Then one morning, my jeans felt unpleasantly tight, and I hopped on the scale. To note a seven pound gain.

On the one hand, seven pounds is totally whatever. But as anyone who has recently lost a bunch of weight knows, sometimes it’s a major battle to get rid of seven pounds.

I hissed angrily at the scale.

Then I hissed angrily at me. Which in reality was pretty useless.

And then I paused and thought about how I barely made it to the gym anymore and I was largely eating take out and garbage and using food as a reward to keep moving each day.

All the lovely habits I’d thought I’d broken months ago.

And it felt a lot like trying to build up an emergency fund, using it for something less than an emergency, and then forlornly thinking about how I need to put more money back into the stupid thing now.

….not that I’ve ever done THAT.

In that moment, I thought of the danger zone and then thought, oh crap, what does my credit card balance look like right now too?

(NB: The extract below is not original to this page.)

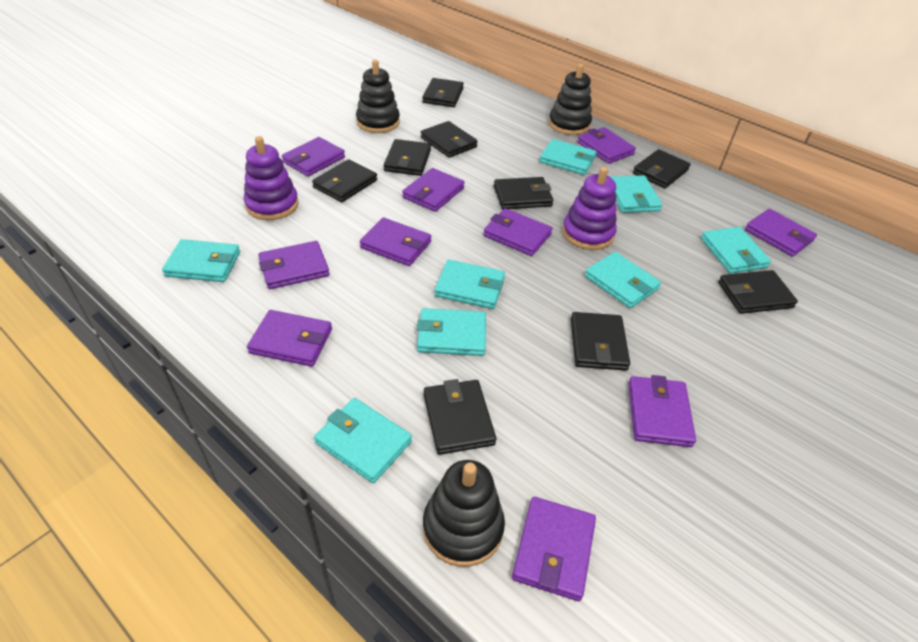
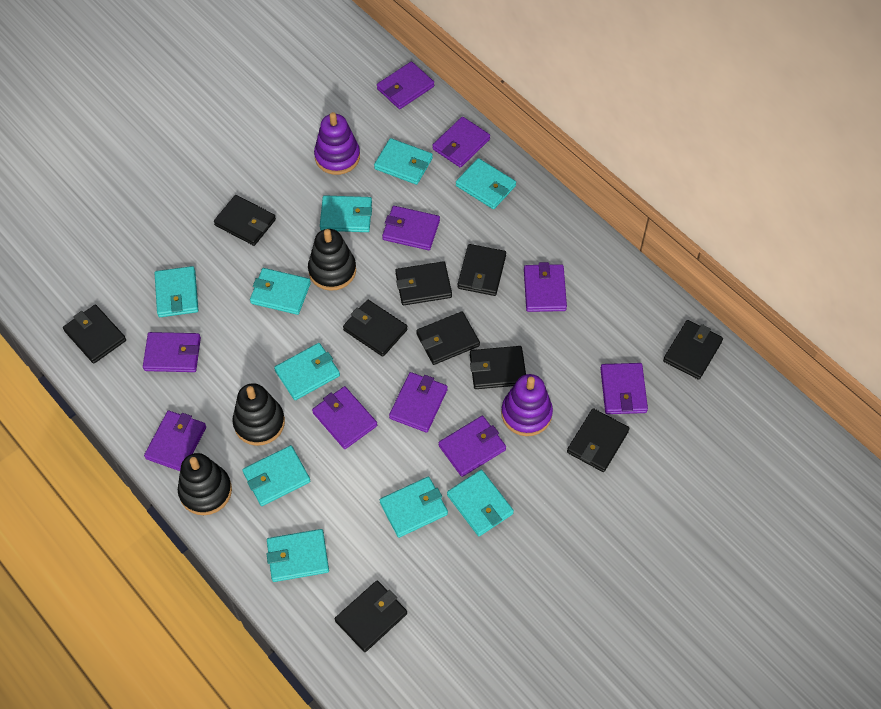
black wallet: 9 -> 10
turquoise wallet: 8 -> 10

It was also not at its best.

Far from its worst (just like my weight), but definitely not trending in the right direction.

And I get that personal finance blogger Mel should be like, so I fixed it immediately! Self-control! Determination! Bootstrap, baby!

But I’ve got to level with you.

There was no energy in me to really fix it.

But I did have a think on it. I knew that by April, life would be a bit different. I would be doing meetings and workshops at the very reasonable time of nine or ten AM and working in the afternoons into the evenings.

I was pretty sure that moving to a new country was going to put quite the kibosh on my social life, so that would free up a lot of time. And I definitely couldn’t take any little stage management gigs or cram in extra little freelance things once across the pond, that I felt weirdly obligated to do while I was home.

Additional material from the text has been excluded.